Toen deze regeling ten uitvoer werd gebracht bleek de grens van vijf jaar in veel gevallen schrijnend uit te vallen. Mensen die vier en een half jaar hadden gediend, vielen volledig buiten deze regeling. Meer dan ooit bleek een brede behoefte te bestaan aan een blijk van (late) waardering en erkenning.

Dit leidde ertoe dat de Tweede Kamer in 1995 een motie (kamerstukken II 1994/95, 21 490, nr. 18) aannam waarin gevraagd werd om een uitkering voor veteranen die langer dan twee maar korter dan vijf jaar hadden gediend. De grens van twee jaar sloot min of meer aan bij de gemiddelde «normale» diensttijd die toen gold.

Helaas deed de regering er twee jaar over om deze motie uit te voeren, waardoor veel kostbare tijd verloren ging. Pas in oktober 1997 kon het debat worden afgerond in de Tweede Kamer.

Het CDA heeft in de debatten over het wetsvoorstel in oktober en november 1997 gepleit om de uitkering ook van toepassing te verklaren op de groep veteranen met een overheidspensioen. De regering was tegen, voornamelijk uit financiële overwegingen. Er bleek geen Kamermeerderheid voor het amendement R.A. Meyer/Van Ardenne-van der Hoeven (kamerstukken II 1997/98, 25 447, nr. 15).

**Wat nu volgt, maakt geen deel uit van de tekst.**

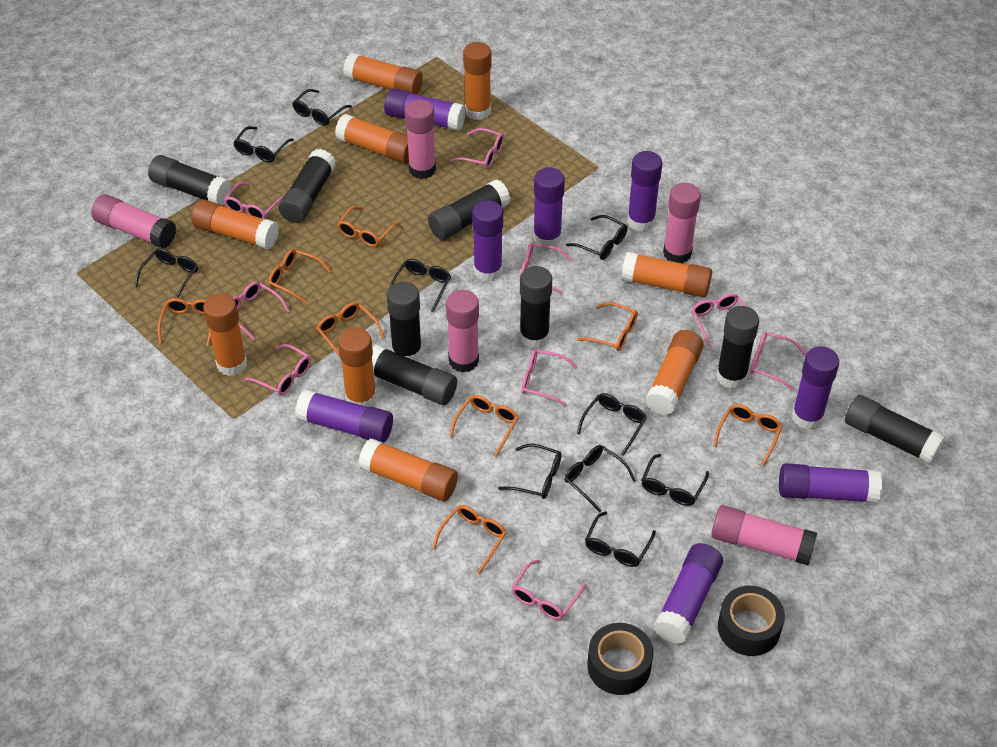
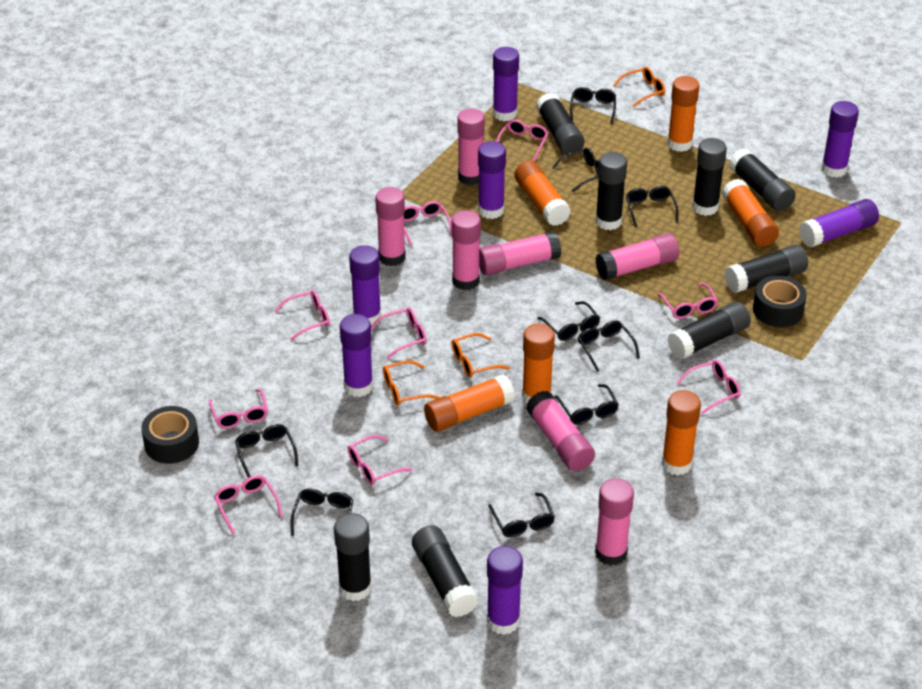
black glasses: 10 -> 9
orange glasses: 8 -> 3
orange glue stick: 9 -> 6
pink glue stick: 5 -> 7
purple glue stick: 8 -> 7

Dit ondanks het feit dat de PvdA eerder een amendement met dezelfde strekking had ingediend. Er was dus aanvankelijk wel een Kamermeerderheid voor het geven van deze uitkering aan pensioengerechtigden.

Nadat in het debat bleek dat de regering ernstige bezwaren van financiële aard had, heeft de PvdA echter haar amendement ingetrokken. Er lag namelijk een aantal amendementen voor, waaronder één die beoogde de f 1000,- uitkering ook aan weduwen van veteranen te doen toekennen. De PvdA gaf prioriteit aan dit amendement. De PvdA was gedwongen tot deze prioriteitstelling omdat de regering dreigde alle amendementen onaanvaardbaar te verklaren. In het onderhandelingsproces met de regering werd het «weduwen»-amendement prioriteit gegeven.

Niet geheel onbegrijpelijk, want Kamerbreed werd onderkend dat het onuitlegbaar was als weduwen deze uitkering zou zijn onthouden. Deze afwegingen waren voor een ieder die het debat heeft gevolgd duidelijk waarneembaar en werden ook niet ontkend door de coalitiepartijen. Ook het CDA heeft het «weduwen»-amendement gesteund maar tevens een amendement ten behoeve van de pensioengerechtigden ingediend.

Na de totstandkoming van de wet werd de mogelijkheid gegeven om een aanvraag in te dienen. Aanvankelijk was bij de doelgroep nauwelijks bekend dat de uitkering alleen bedoeld was voor veteranen die geen overheidspensioen genoten. In de publieke berichtgeving rond het debat was immers vooral het erkenningskarakter van de uitkering benadrukt. Dit leidde ertoe dat ook vele veteranen die een overheidspensioen genoten, wel een aanvraag indienden. En dat velen vervolgens teleurgesteld werden. Zij hadden verwacht na jaren in aanmerking te komen voor een erkenningsuitkering en het werd als een slag in het gezicht ervaren dat dit wederom niet het geval was.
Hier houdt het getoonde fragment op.